I have been in Japan twice; once when I changed planes at the Tokyo Narita Airport on the way to a conference in Beijing and once when I spent a night at the Hilton Tokyo Narita Airport on the way back home from China. That is to say, I’ve never really been “in” Japan. Fifteen hours, I think, is a good estimate of the time I spent there. But that was enough to spark an increase in my interest in Japanese culture.
Food being one of the chief motivators in my life, it was not unexpected that I would have invested some of my brief time there in trying a Japanese meal. Due to timing, dinner and breakfast were the only meals I ate at the Hilton. Strangely, I recall only that I chose a “typical” Japanese meal for dinner, though I recall nothing more about it. The next morning, I opted for a Japanese breakfast (which I’ve since attempted to replicate in my own kitchen) consisting of rice, a slice of broiled salmon, miso soup, and cucumber. I don’t recall precisely what was used to add color to the meal, but I have a vague recollection of splashes of bright green and red and yellow on the plates. The other interest in which I became modestly invested was the terminology used to describe political subdivisions. In particular, I was struck by the use of the term “prefecture” to describe what I equate with states or counties.
It saddens me to think speakers of the English language chose to use the word “county” to describe geographical administrative or political subdivisions. Examine the etymology of “county” and there’s an unmistakable linkage with the privilege and power of nobility over the common folk. Today’s county judge is a vestige of the lineage of nobility, similar to a viscount of days of old. The roots of privilege run deep through rotting soil. Most U.S. states use the term “county” to describe the inferior geographic subdivisions covering multiple municipalities and rural territories. Louisiana is an exception, opting to call those entities “parishes.” The Christian religious linkage in the use of that term is obvious; it, too, has roots in a power structure, though the power structure in “parish” relates to the church, rather than nobility. The roots of both terms are far more complex than I suggest here; I’m abbreviating hundreds, if not thousands, of years of history for the sake of sparing my fingers from arthritic paralysis.
“Prefect,” though also rooted in terminology referring to hierarchical structures, seems to me to be more representative of commoners. It has links to civilian or military administrative rankings of authority. Interestingly, in England the term is used to refer to senior pupils recruited to help maintain order in the school. I like “prefect.” And I like “prefecture.” If I could wield unchecked authority for a single day, I would decree that the use of “county” and “county judge” would be replaced by “prefecture” and “prefect,” respectively. (I recognize the irony in that decree; just move on.)
I recognize, of course, that large swaths of the U.S. population (less than 50%, but extremely loud and absolutely certain of their rectitude) would be up in arms about such a decree, claiming the language would lead us on the road to Asian authoritarianism, mask mandates, and tea houses replacing Starbucks.

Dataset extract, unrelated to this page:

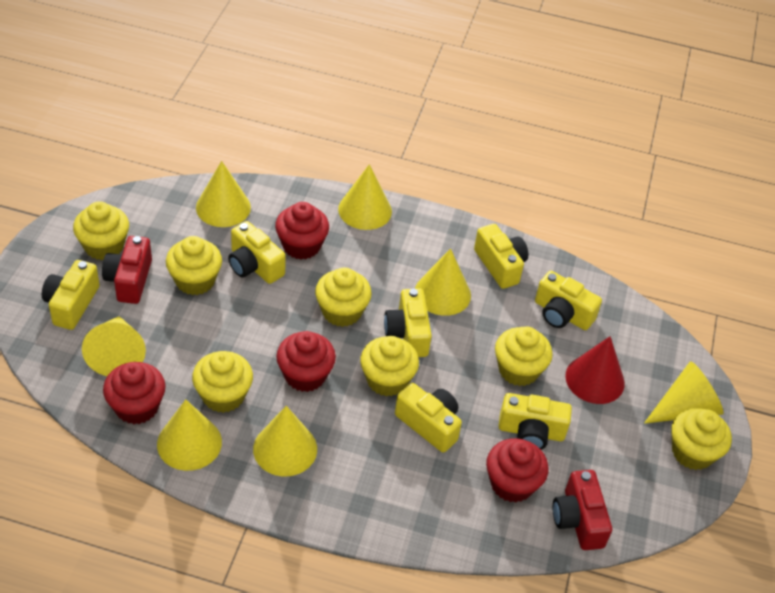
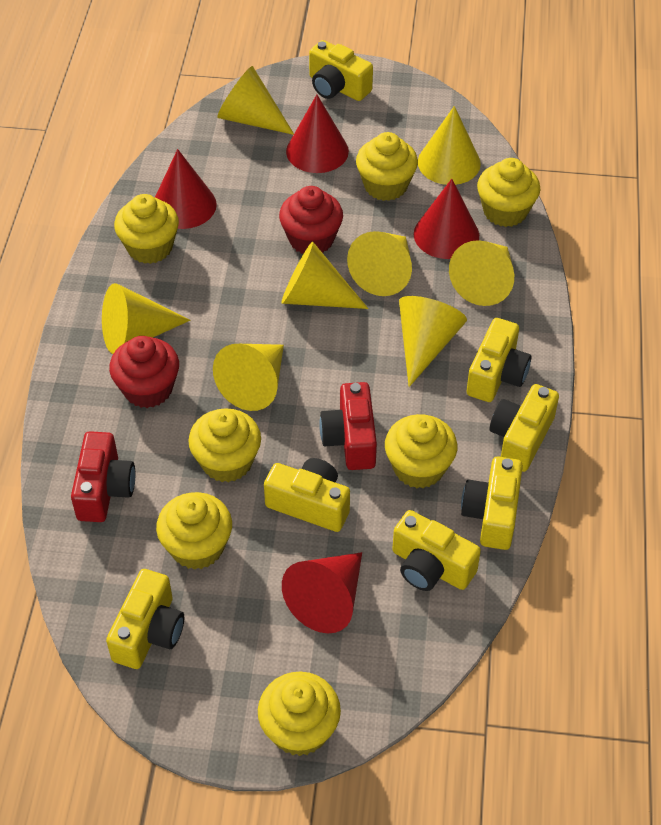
red cone: 1 -> 4
red cupcake: 4 -> 2
yellow cone: 7 -> 8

They would insist that the decree was a precursor to orders replacing the traditional American dishes of meatballs, tacos, and pizza with sushi, tempura, and yakitori. Eventually, they would get over it. I hope.
Were I in the business of serving as county judge, I would welcome a change in language; being called “prefect” would elevate my status, changing my image from local lackey to important manager. Referring to the territory under my control as prefect as a “prefecture” would spur the population to take greater care of the land. People would voluntarily clean up litter, tidy up cluttered yards, paint tired old buildings, trim trees, plant seedlings, embrace gardening with a passion, and otherwise take enormous pride in the people’s collective responsibilities. Littering and tagging with graffiti would stop. Crime would decline precipitously, requiring police chiefs to redeploy officers in community service as opposed to law enforcement roles. Members of gangs would reexamine their lives and would decide to redirect their energies toward worthwhile causes such as AmeriCorps and the Peace Corps. Top levels of the U.S. government would respond to the changes at the prefecture level with a sharp reduction in belligerence domestically and internationally. In short, the world would become a more peaceful, more pleasant, and more compassionate place. We all would be happier, healthier and more comfortable in our own skins. Decency would reign supreme.
All this, with a seemingly pointless linguistic adjustment. Words matter. Punctuation matters. As I noted yesterday, the switch in a single letter in a word can mean the difference between paying your bills and being dissected (autopsy versus autopay). You’ve probably seen the admonition, reminding us that punctuation matters:
“Let’s eat Gramma,” versus “Let’s eat, Gramma.”